「もう、本当にダメだわ…」
美沙希はひとりつぶやいた。
彼女はプールの端で座り込み、泳ぐことをためらっていた。
水の中に飛び込む勇気がなくて、いつも友人たちの笑い声の中で孤立していた。
それでも、夏の海水浴計画を前に美沙希は一念発起し、地元のプールで泳ぎを学ぶことを決意したのだ。
「大丈夫ですか?」
ふと、美沙希の前に現れた声に彼女は驚いた。
振り返ると、そこには元競泳選手で現在はコーチとして活躍する桐生が立っていた。
彼の眼差しには優しさと信頼が宿っているように感じられた。
「私、泳げなくて…」
美沙希は言葉を詰まらせた。
桐生は微笑みながら近づき、美沙希の手を取った。
「大丈夫だよ。僕が一緒に泳ぎ方を教えるから、少しずつ慣れていこう。信じてくれる?」
美沙希は心の中で迷いながらも、桐生の言葉に救いを感じた。
彼の優しさと根気強い指導に、少しずつ水に顔をつけることができるようになった。
「よし、次は少し泳いでみようか。まずは浮き輪を使って、呼吸法を教えるよ」
と桐生は言った。
美沙希は浮き輪をつけ、桐生の指示に従って水中に足をつけた。
初めはぎこちなかったが、桐生の教えを受けながら徐々にリズムを掴んでいった。
「いい感じだね。次は浮き輪を外して、自分で泳いでみよう」
と桐生は言った。
美沙希は不安そうな表情を浮かべながらも、桐生の励ましに背中を押された。
彼女は少しずつ自信を取り戻していった。
「すごい!美沙希、泳げるようになったね!」
桐生の声が美沙希の耳に届いた。
彼女は喜びを抑えきれず、プールの中で喜びの声を上げた。
長い間、自分の中に抱えていたコンプレックスが消え去り、美沙希は新たな自信を手に入れたのだ。 しかし、美沙希は桐生の過去にも興味を持ち始めた。

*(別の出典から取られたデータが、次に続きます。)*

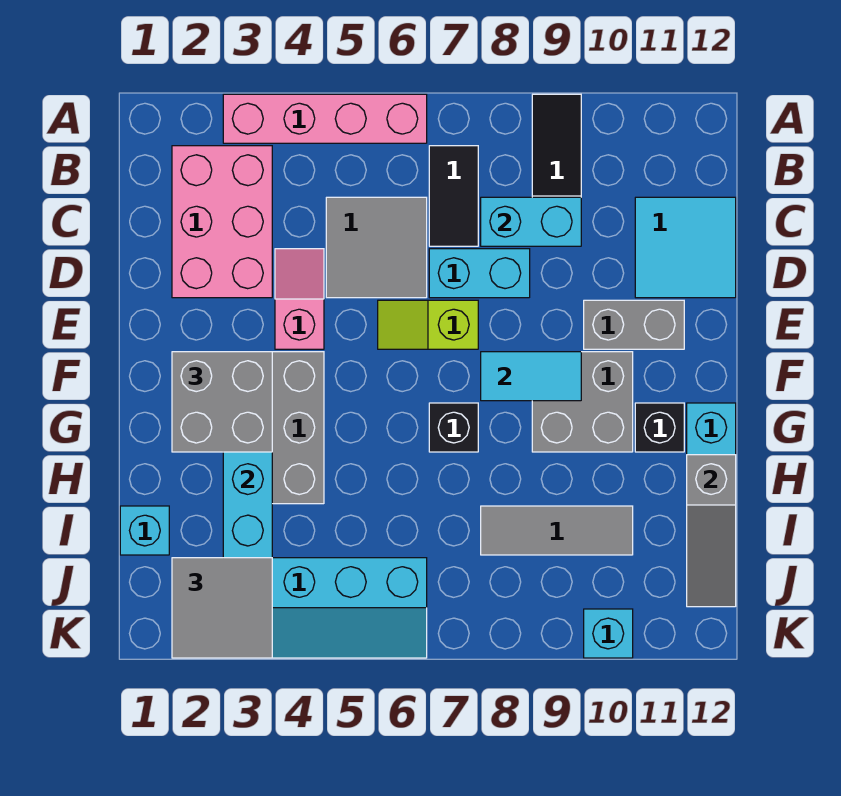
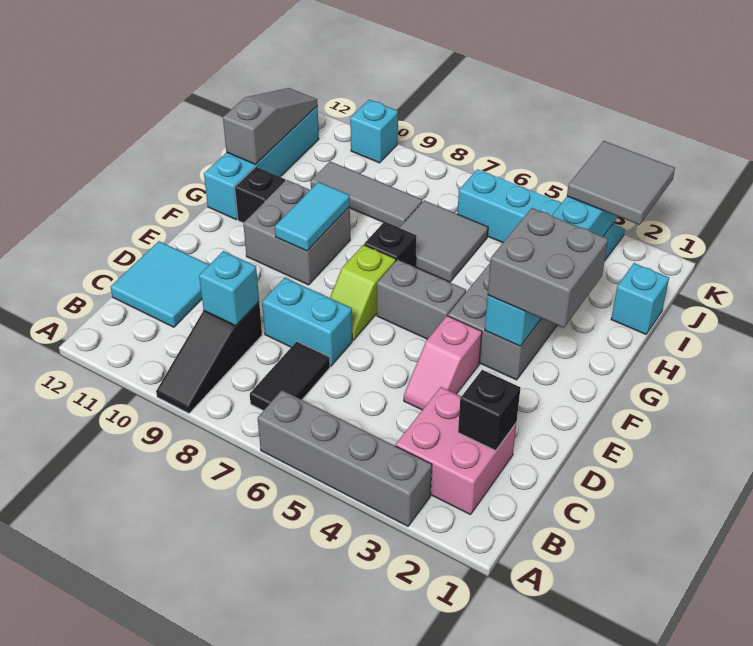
pink brick A3:A6 level 1 -> grey brick A3:A6 level 1
pink brick B2:D3 level 1 -> pink brick B2:C3 level 1
none -> black brick C2 level 2
grey tile C5:D6 level 1 -> grey tile H6:I7 level 1
cyan brick C8:C9 level 2 -> cyan brick C9 level 2
lime slope E6:E7 level 1 top 7 -> lime slope E7:F7 level 1 top F
grey brick E10:E11 level 1 -> grey brick F5:F6 level 1
cyan tile F8:F9 level 2 -> cyan tile F9:G9 level 2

彼がなぜ競泳を辞め、指導者の道を選んだのか、その理由が徐々に明らかになっていった。
若き日の大会での失敗とその後の挫折が、他人を助けることで乗り越えたという過去があったのだ。 美沙希が泳げるようになる過程で、桐生の支えが自信へとつながり、彼女は自分だけでなく、他の泳げない人たちを助けることに情熱を感じ始めた。
夏の終わり、美沙希は海でのイベントに参加し、自らが教える側となり、同じように泳げない子供たちを支えるのだった。